Earth Syst. Dynam., 5, 383-397, 2014
https://doi.org/10.5194/esd-5-383-2014
© Author(s) 2014. This work is distributed under
the Creative Commons Attribution 3.0 License.

Research article 06 Nov 2014

Research article | 06 Nov 2014

Mechanism for potential strengthening of Atlantic overturning prior to collapse

D. Ehlert1,2,* and A. Levermann1,2 D. Ehlert and A. Levermann
  • 1Potsdam Institute for Climate Impact Research, Potsdam, Germany
  • 2Institute of Physics, Potsdam University, Potsdam, Germany
  • *now at: Simon Fraser University, Burnaby, British Columbia, Canada

Abstract. The Atlantic meridional overturning circulation (AMOC) carries large amounts of heat into the North Atlantic influencing climate regionally as well as globally. Palaeo-records and simulations with comprehensive climate models suggest that the positive salt-advection feedback may yield a threshold behaviour of the system. That is to say that beyond a certain amount of freshwater flux into the North Atlantic, no meridional overturning circulation can be sustained. Concepts of monitoring the AMOC and identifying its vicinity to the threshold rely on the fact that the volume flux defining the AMOC will be reduced when approaching the threshold. Here we advance conceptual models that have been used in a paradigmatic way to understand the AMOC, by introducing a density-dependent parameterization for the Southern Ocean eddies.

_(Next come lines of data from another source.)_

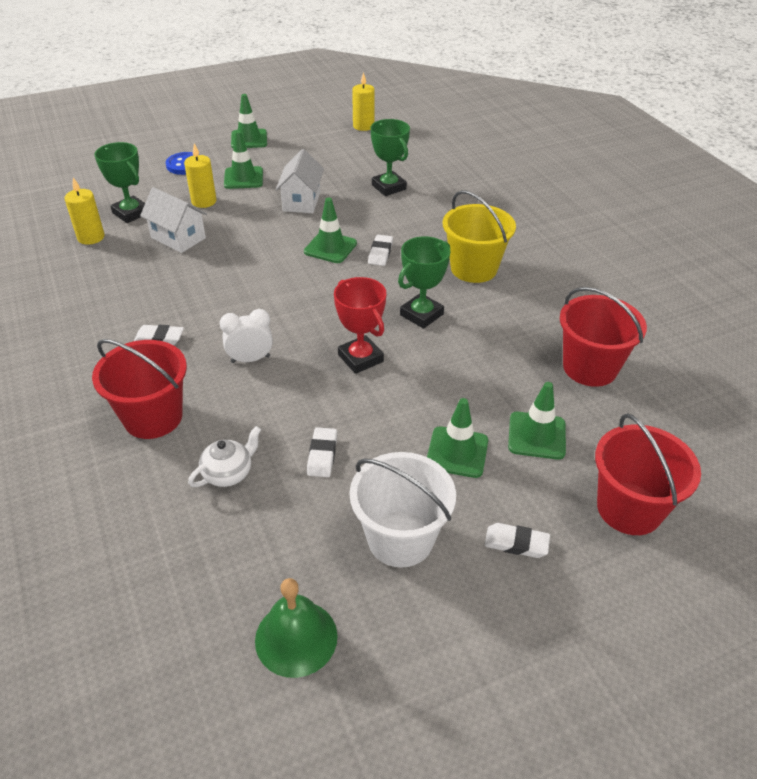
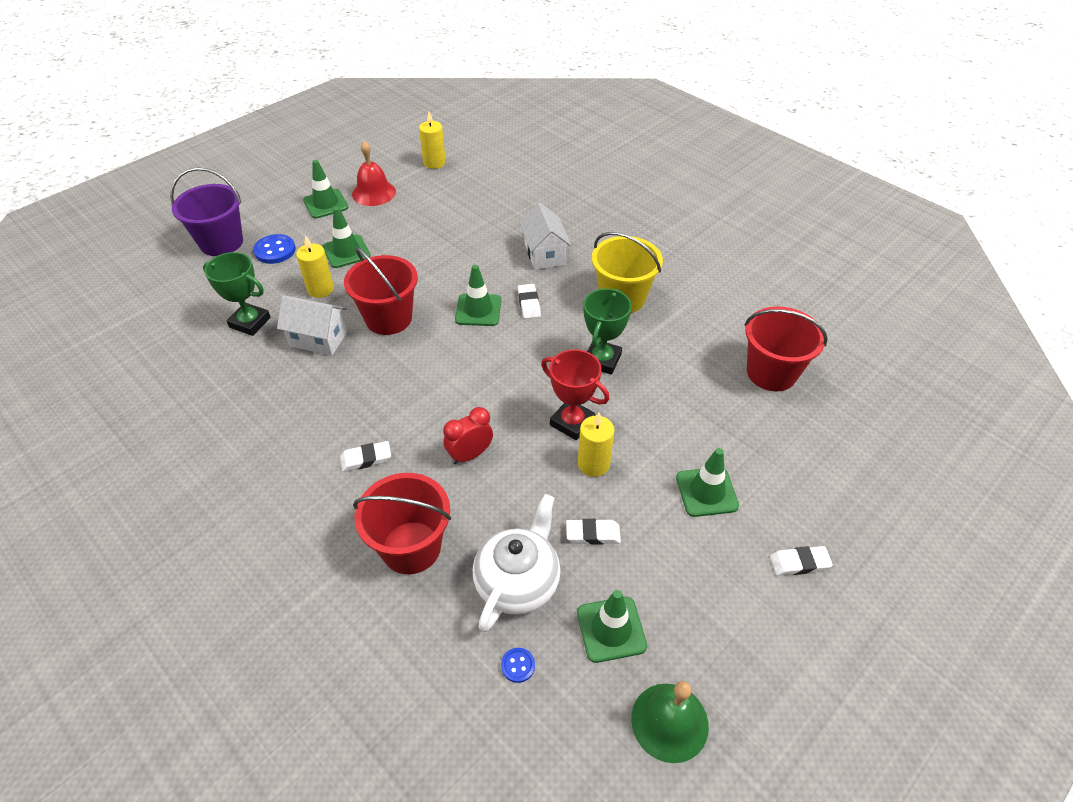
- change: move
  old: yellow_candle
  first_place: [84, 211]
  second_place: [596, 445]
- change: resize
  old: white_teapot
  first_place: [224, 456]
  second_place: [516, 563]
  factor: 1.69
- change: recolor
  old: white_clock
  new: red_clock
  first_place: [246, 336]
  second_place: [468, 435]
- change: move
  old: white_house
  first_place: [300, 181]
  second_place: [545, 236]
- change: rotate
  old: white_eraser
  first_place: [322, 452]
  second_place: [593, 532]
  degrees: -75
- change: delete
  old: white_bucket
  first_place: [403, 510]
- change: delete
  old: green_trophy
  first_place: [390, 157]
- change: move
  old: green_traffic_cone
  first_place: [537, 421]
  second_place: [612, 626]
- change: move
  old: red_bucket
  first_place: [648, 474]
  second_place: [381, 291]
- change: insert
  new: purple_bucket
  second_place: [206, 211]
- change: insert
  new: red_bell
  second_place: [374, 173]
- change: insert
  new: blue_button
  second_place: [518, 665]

This additional degree of freedom uncovers a mechanism by which the AMOC can increase with additional freshwater flux into the North Atlantic, before it reaches the threshold and collapses: an AMOC that is mainly wind-driven will have a constant upwelling as long as the Southern Ocean winds do not change significantly. The downward transport of tracers occurs either in the northern sinking regions or through Southern Ocean eddies. If freshwater is transported, either atmospherically or via horizontal gyres, from the low to high latitudes, this would reduce the eddy transport and by continuity increase the northern sinking which defines the AMOC until a threshold is reached at which the AMOC cannot be sustained. If dominant in the real ocean this mechanism would have significant consequences for monitoring the AMOC.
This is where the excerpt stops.